Application of the technology of radiation modification
provides a qualitative change in electrical, mechanical,
thermal and other properties as a result of irradiation of
cables and wires [4–9]. As a result, the service life is
prolonged, the heat resistance, the current throughput
are improved, and the physical properties of the cables
and wires are improved.
The most common way to irradiate cable products
around the world at present is bilaterally irradiated.

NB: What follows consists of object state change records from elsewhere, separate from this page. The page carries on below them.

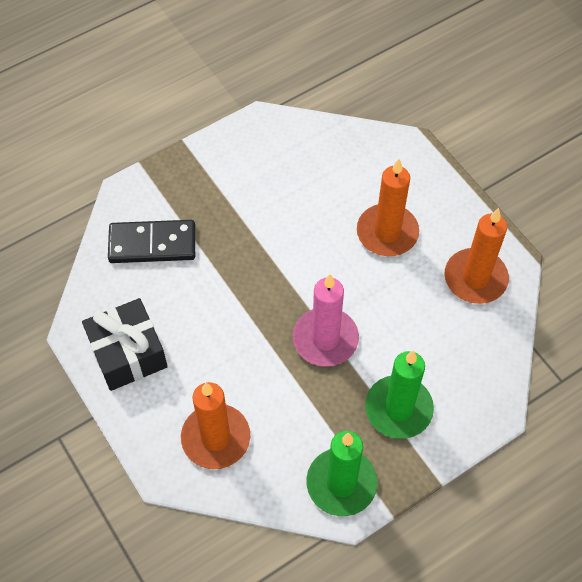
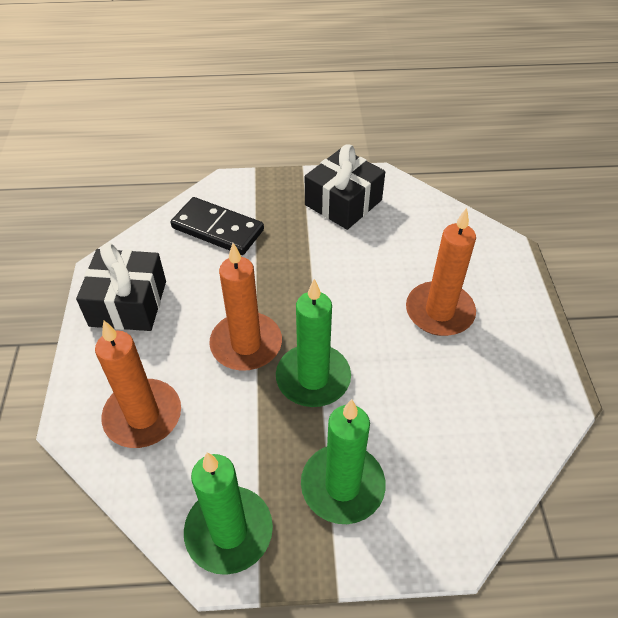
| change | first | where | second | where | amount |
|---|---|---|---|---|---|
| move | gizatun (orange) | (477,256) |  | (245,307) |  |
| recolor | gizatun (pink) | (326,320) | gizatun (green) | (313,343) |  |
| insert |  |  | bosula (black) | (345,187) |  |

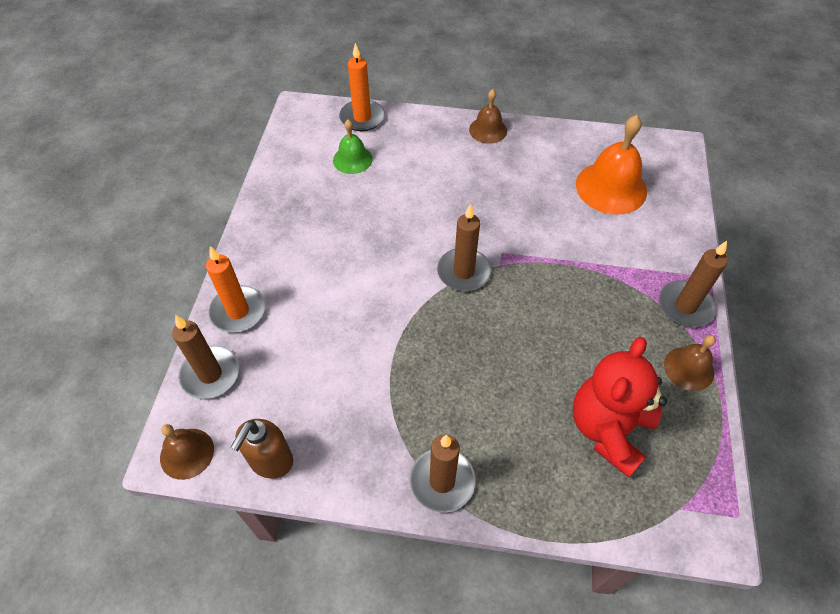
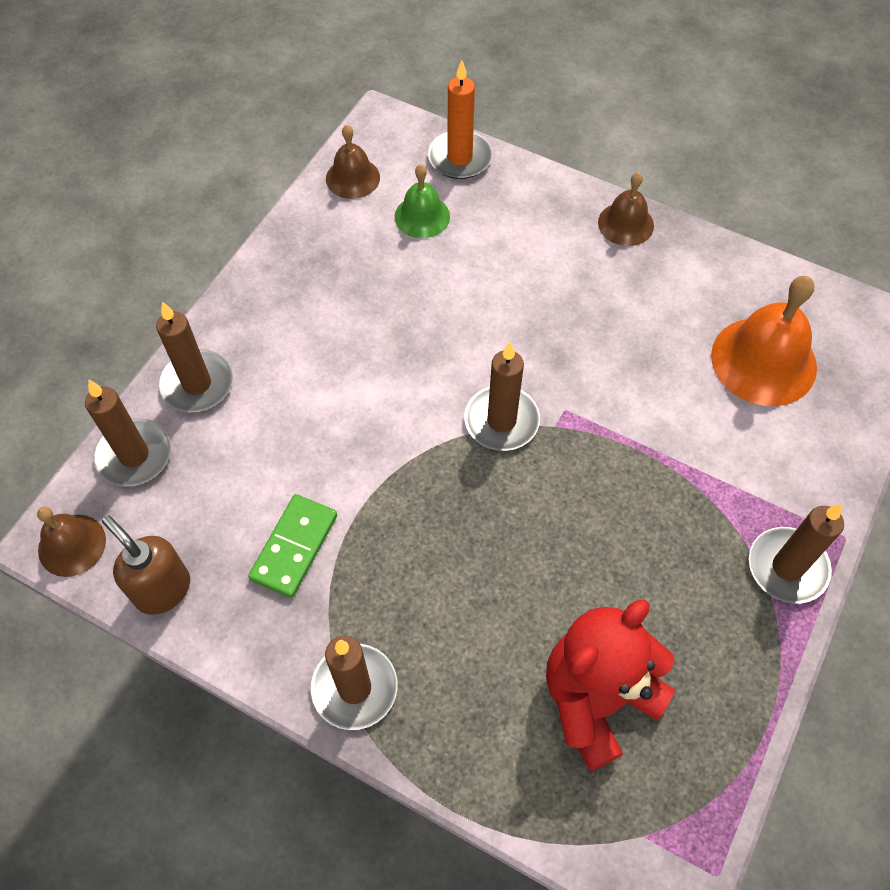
| change | first | where | second | where | amount |
|---|---|---|---|---|---|
| rotate | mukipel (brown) | (261,449) |  | (146,565) | 90 degrees clockwise |
| recolor | gizatun (orange) | (235,289) | gizatun (brown) | (194,356) |  |
| insert |  |  | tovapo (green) | (292,546) |  |
| move | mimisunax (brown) | (690,363) |  | (353,162) |  |

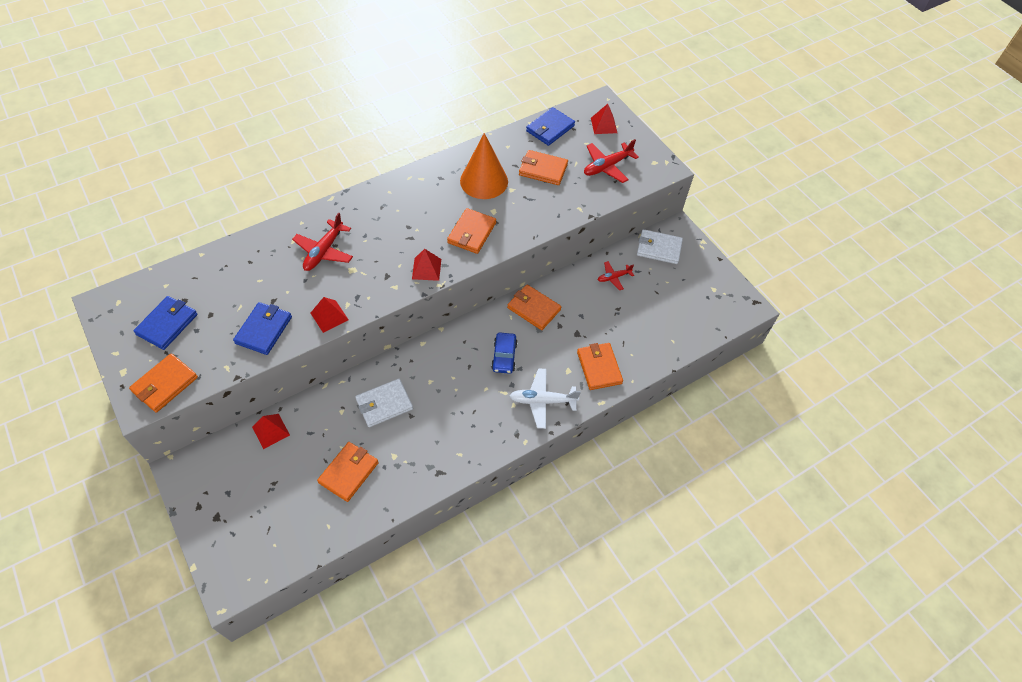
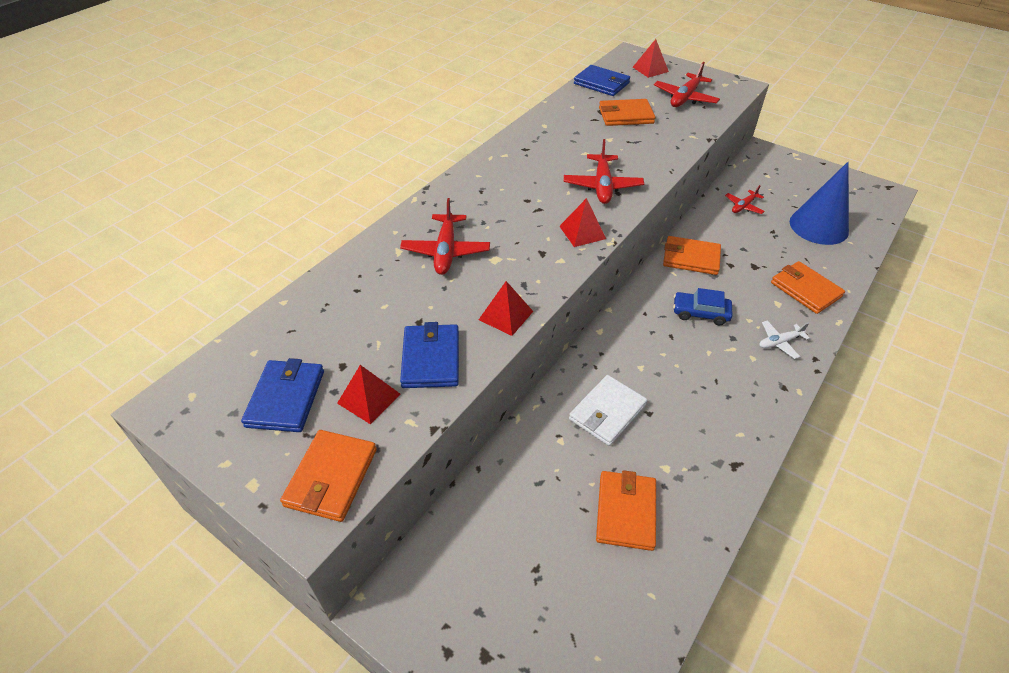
| change | first | where | second | where | amount |
|---|---|---|---|---|---|
| move | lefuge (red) | (271,431) |  | (368,394) |  |
| replace | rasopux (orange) | (471,231) | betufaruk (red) | (604,171) |  |
| rotate | rasopux (blue) | (550,126) |  | (602,80) | 75 degrees counterclockwise |
| rotate | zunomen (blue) | (504,353) |  | (702,306) | 120 degrees clockwise |
| resize | betufaruk (white) | (545,399) |  | (784,339) | x0.61 |
| insert |  |  | pozatikax (blue) | (819,203) |  |
| delete | pozatikax (orange) | (484,166) |  |  |  |
| delete | rasopux (white) | (660,246) |  |  |  |

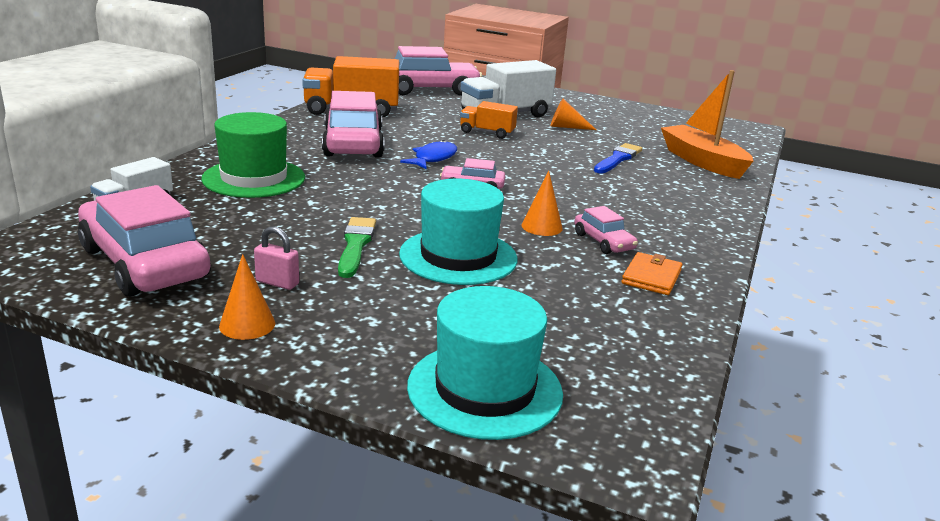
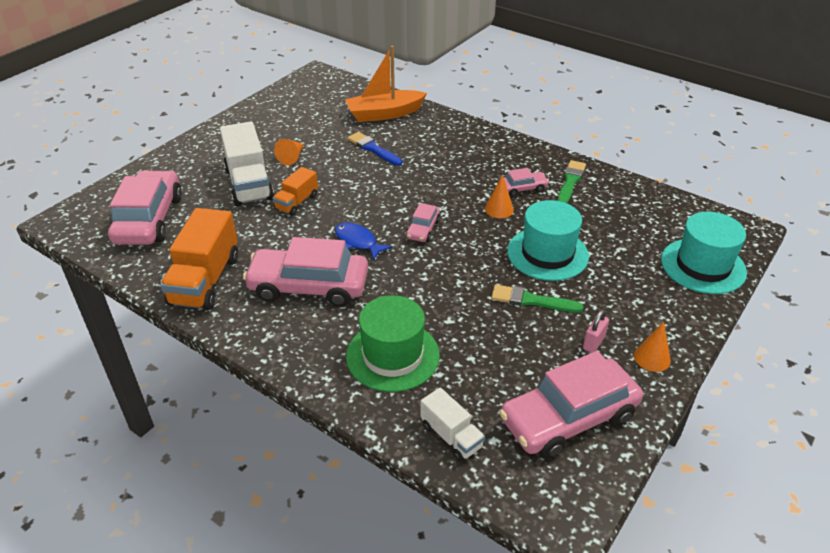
| change | first | where | second | where | amount |
|---|---|---|---|---|---|
| replace | rasopux (orange) | (652,273) | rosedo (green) | (571,181) |  |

With this method, there is no shadow effect from the
conductive core of the cable (wire).
The main parameter determining the degree of
radiation modification of the insulation of cables and
wires in the technological stage of manufacture is the
radiation dose absorbed by the insulating material [2–4].
The determination of the absorbed by the insulation or
the shell dose is problematic because of the uneven
distribution of it due to the design of the cables (round
shape) and the technology of radiation modification. In
connection with this, in the physical modification of
insulation and cable sheaths, an irradiation factor (K) is
used, representing the ratio of the conductor transfer
velocity under the electron beam to the electron beam
current. The inverse of the irradiation factor is the
technological dose of irradiation (1/K). Polymers with
the same chemical formula are cross-linked differently
depending on the process dose and thickness. The
justification of the technological dose of irradiation,
determined at the stage of investigation of the cable
composition and the development of the cable (wire), is
the result of a compromise between the various
properties and technical requirements imposed on the
finished product.
The purpose of the article is to investigate the effect
of the technological dose of irradiation on the
mechanical and electrical characteristics of a halogen-
free composition based on an ethylene-vinyl acetate
copolymer with a high filling of wire insulation with
flame retardants.
METHODOLOGY OF PHYSICAL
MODELING OF RADIATION EXPOSURE
OF SAMPLES OF A WIRE
The use of cables that do not spread combustion and
do not contain halogens [10, 11] is an actual problem,
for the solution of which modern highly flame retardant
polymeric insulating compositions containing halogens
are used. Aluminium hydroxide Al(OH)3 and
magnesium Mg(OH)2 are used as industrial flame
retardants of synthetic and natural origin [12]. The
mechanism of the fire retardant action of hydroxides
consists in the absorption of a large amount of heat due
to the release of water as the temperature rises.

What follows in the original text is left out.